Старик велел мне взять ружье и идти полем, чтобы получился снимок «Молодой охотник». Затем он даст снимок на городскую выставку и, быть может, напечатает его в журнале. И все потому, что мой отец замечательный фотограф.
С тех пор как биологи зачислили его к себе лаборантом, он стал фотографом животных. Он их гениально снимает и уже два раза падал с дерева.
…В сторожке я ощипал куропатку, а Старик сварил из нее очень вкусный суп. (Картошку и лук я нашел в огороде.)
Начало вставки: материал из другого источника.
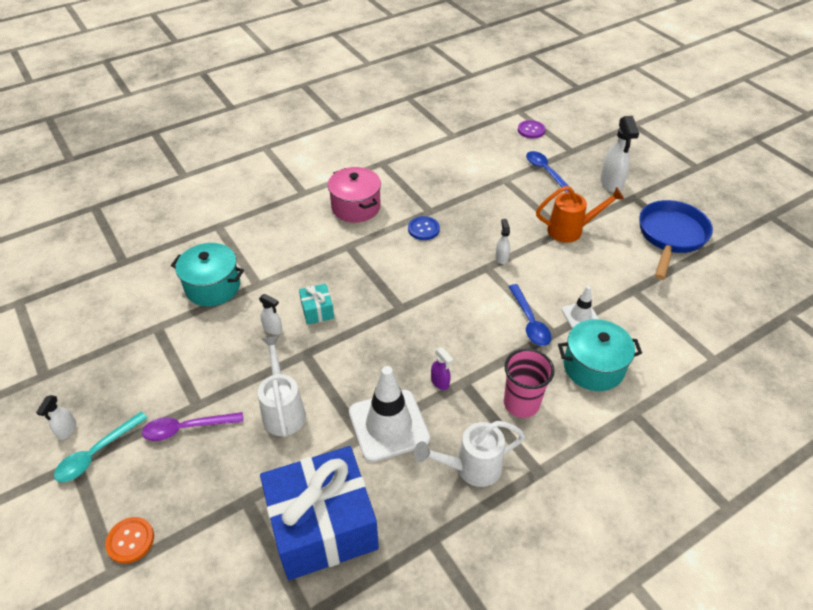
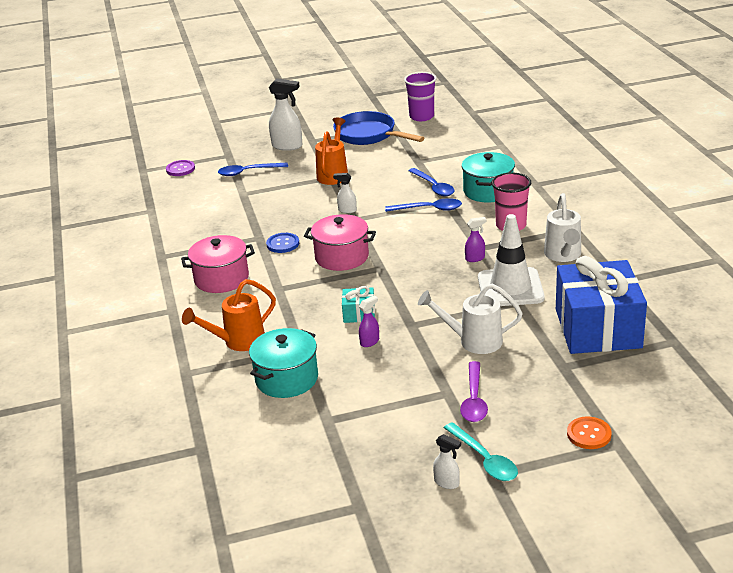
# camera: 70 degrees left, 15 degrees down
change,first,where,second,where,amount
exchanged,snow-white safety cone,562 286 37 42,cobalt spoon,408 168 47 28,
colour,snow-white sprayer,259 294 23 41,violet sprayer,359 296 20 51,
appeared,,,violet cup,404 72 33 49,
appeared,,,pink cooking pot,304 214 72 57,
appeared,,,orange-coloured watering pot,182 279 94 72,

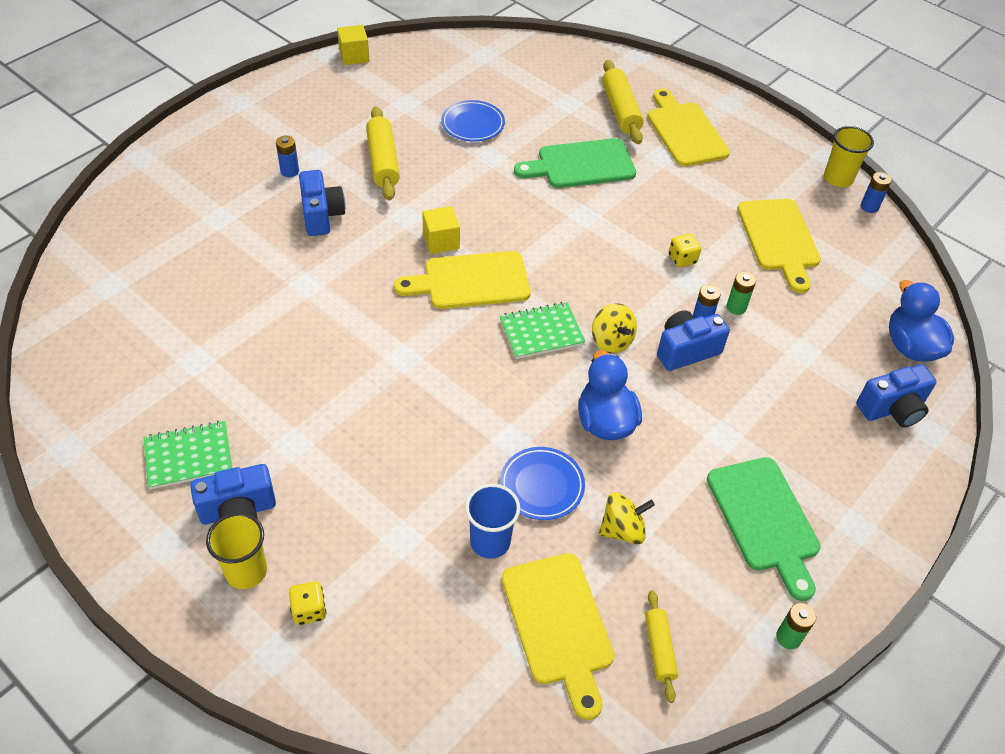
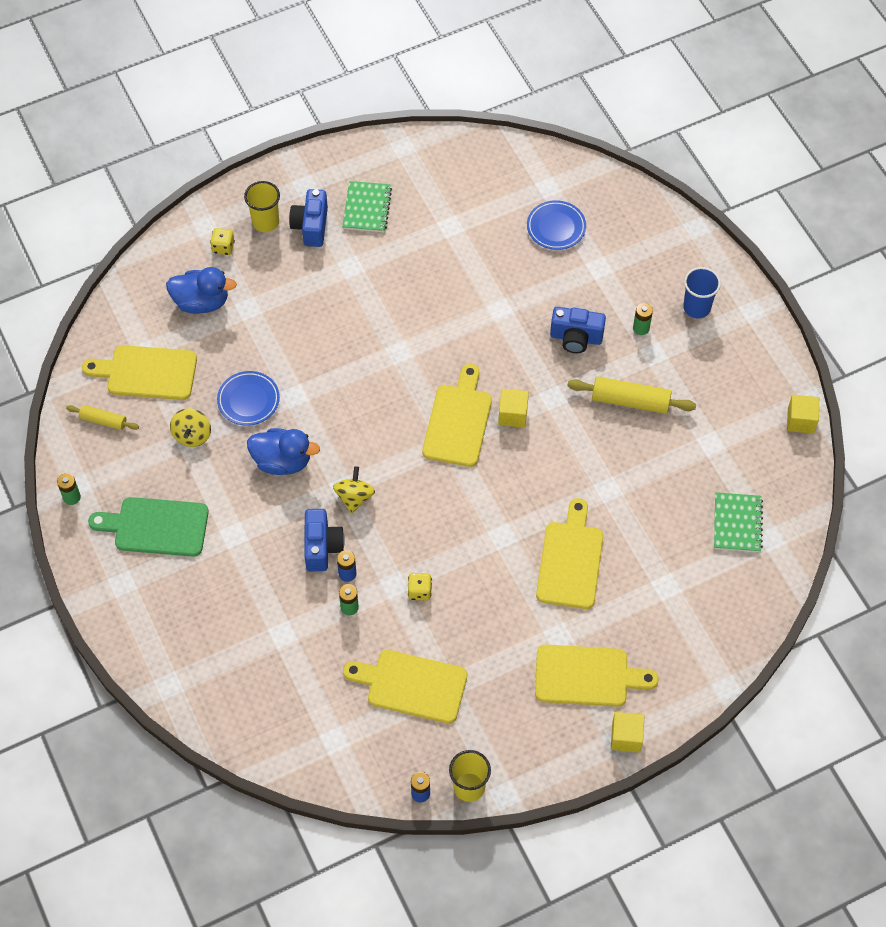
# camera: 115 degrees right, 10 degrees up
change,first,where,second,where,amount
missing,bright yellow pastry roller,602 60 42 84,,,
relocated,cobalt flat dish,441 100 64 41,,527 200 59 50,
colour,cobalt power cell,276 135 23 42,leaf-green power cell,633 303 20 32,
colour,leaf-green bread board,514 138 122 50,bright yellow bread board,536 498 68 111,
relocated,cobalt toy duck,889 280 65 82,,166 267 71 47,
relocated,leaf-green notebook,500 302 85 57,,714 492 49 60,
spun,bright yellow toy top,592 303 45 50,,333 466 42 48,105 degrees clockwise
missing,cobalt compact camera,856 364 81 64,,,
relocated,cobalt cup,465 484 55 75,,683 267 38 51,
appeared,,,bright yellow solid cube,611 712 33 41,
И снова мы сидели с горячими мисками на коленях.
Старик, хлебая, вытягивал шею. Очки в тонкой железной оправе потели в супном вкусном пару.
Поев, мы сидели на крыльце. Старик учил, как вести себя в лесу: ночевать, разводить костер, стрелять лесную дичь. Мне же хотелось спать. Слушая, я подпирал веки пальцами. И вдруг заснул.
6
Проснулся «а кровати-медведе.
Вскочил — никого… Я испугался и выбежал — нет папки! Закричал — Старик не отозвался.
И хотя вокруг был клонившийся к вечеру день, мне стало страшно.
Мне казалось, что отец ушел и умер, я его не увижу. Никогда! Я стал звать его и увидел: Старик быстро шел из леса. Закричал мне:
— Что случилось?
Я подбежал — лицо его было удивленным и сердитым.
— Где ты был? Я так боялся за тебя.
Старик сказал, что гулял в лесу (там, кстати, можно будет поохотиться с телевиком на синиц-аполлоновок) и нашел вкусные грибы.